Interestingly, female participants and participants whose parents had higher educational attainment tended to have decreased health insurance self-efficacy in this study. Female participants in our study had lower health insurance confidence compared to male participants. Previous studies have found women to have higher health insurance knowledge because of a higher likelihood of needing and using health-care services [9, 14]. However, these studies looked at knowledge of health insurance terms and ability to calculate costs, rather than health insurance self-efficacy. Previous research has found conflicting results, with several studies finding that women had higher self-efficacy than men [13, 19]. However, Adepoju et al. [20] reported inconsistent findings related to women’s self-efficacy, with women having lower confidence in choosing and managing health insurance but not in comparing and using.

Parents or guardians with higher educational attainment may manage all health insurance decisions without discussion with their children, explaining the lower HIL among those with higher parental educational attainment. In addition, lower educational attainment is associated with lower paying jobs [20]. Those with lower income may participate in more frequent discussions of medical expenses and insurance around/with their children given the proportion of overall household expenses used for medical costs.
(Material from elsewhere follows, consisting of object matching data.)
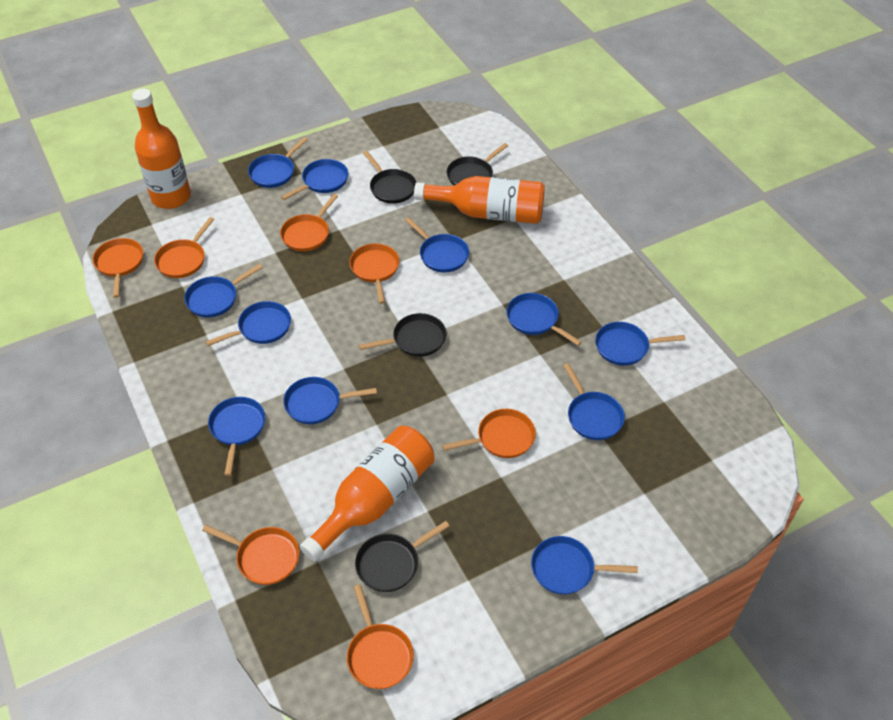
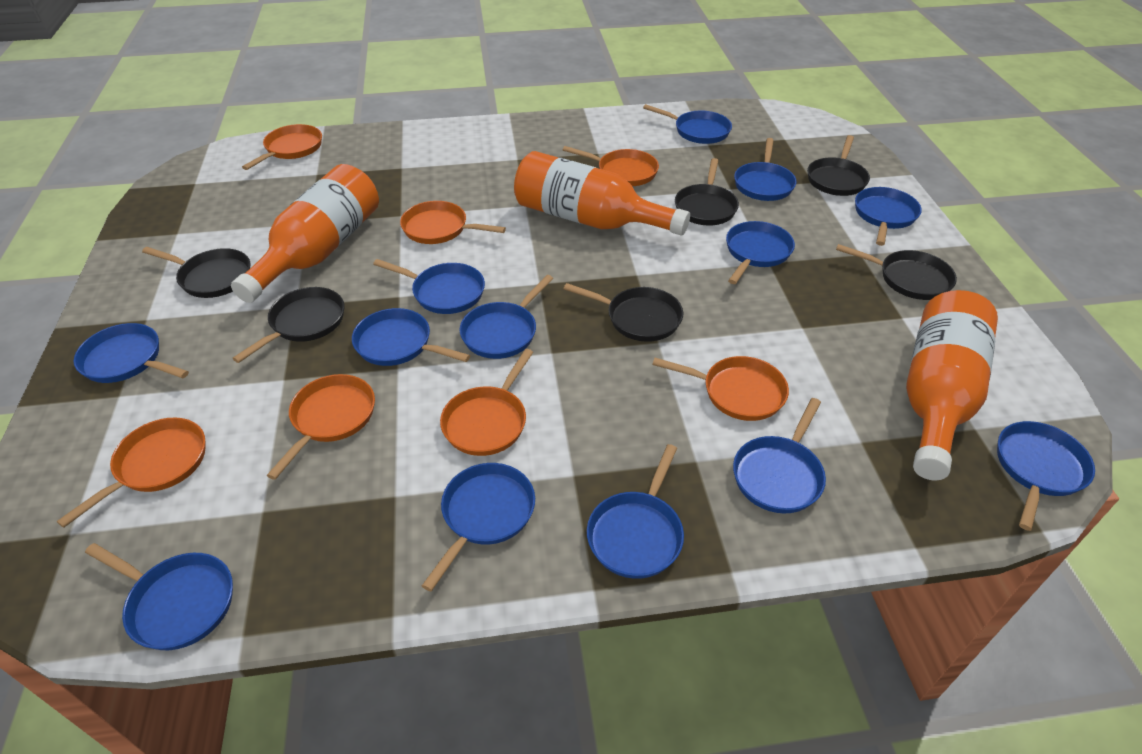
black pan: 4 -> 6
blue pan: 11 -> 13

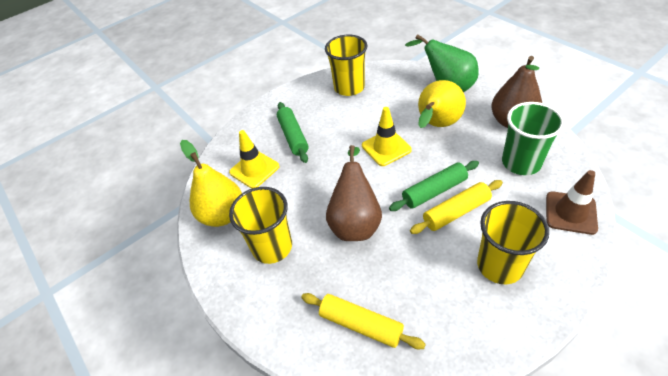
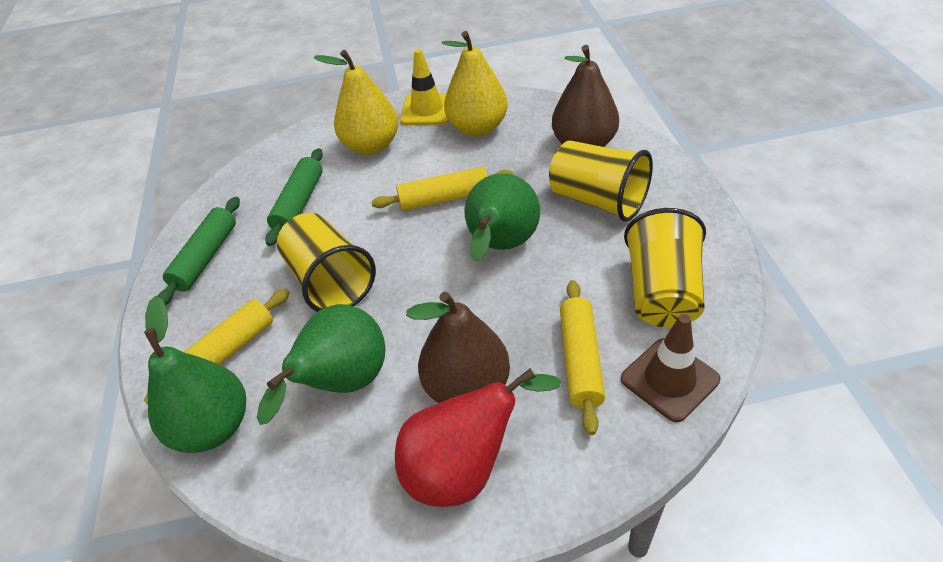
green cup: 1 -> 0
green pear: 1 -> 3
red pear: 0 -> 1
yellow rolling pin: 2 -> 3
yellow traffic cone: 2 -> 1

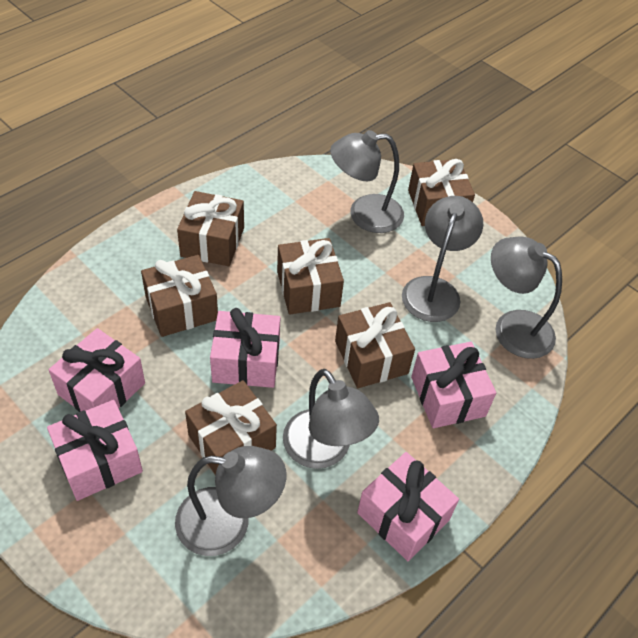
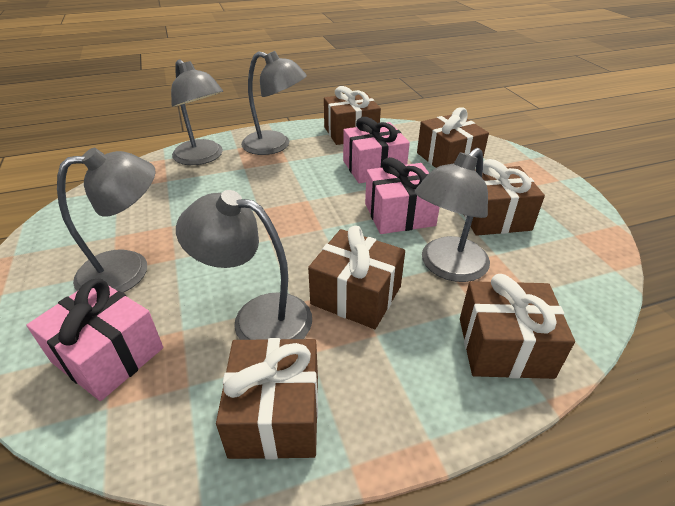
pink gift: 5 -> 3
Thus, participants whose parents have lower educational attainment/household income may have greater knowledge because of vicarious learning.

Implications of this study suggest that educating students about health insurance during their undergraduate education is crucial to a university’s mission to prepare students for life after college with the skills and knowledge they need to be productive employees and members of society. In addition, one component of employee responsibility is utilizing benefits appropriately because it impacts their health and is cost saving for employers. Along with skills on resume development, interviewing, salary negotiation, and other job seeking skills, understanding health insurance and gaining confidence in navigating decisions about health insurance should also be considered professional skills that universities and colleges invest in making sure their students gain experience with prior to graduation, either through a course, or career and academic planning services. Our study found improved health insurance knowledge and self-efficacy in participants who had covered health insurance learning objectives for less than 150 min of classroom instruction. Therefore, improvements in health insurance literacy among student populations may be made with less intensive investments in time and resources.

Limitations

There are some limitations to consider in the current study. First, this study is limited in its generalizability as it is a single university sample. Second, it is also a cross-sectional design that compares the two groups of participants without a pre-test and post-test comparison measure to account for the effect of the health systems course. Third, participant’s self-selection of their major of study may possibly result in the health course students having greater knowledge about HIL compared to the students in the psychology department participant pool. Some health-related majors may also be in the psychology participant pool to meet general education requirements; however, they would not be taking core coursework for their major yet, so the pool is likely to represent all majors at the university.

Conclusion

There is a need to improve HIL among young adults who are entering the workforce and making independent health insurance coverage decisions for the first time [12]. Our study demonstrates that young adults have unmet HIL needs which college-based courses may partially meet. Educational institutions have a unique advantage to provide a large proportion of young adults with basic HIL while they are enrolled, better information than they may receive from some employers [21]. Improved health insurance literacy can help create more informed students who are able to take responsibility for their health, pursue future physical and mental health-enhancing actions, and perhaps encourage others around them to do the same [22]. This may lead to a large-scale improvement in raising the standards of health literacy, health care, and health care seeking across communities.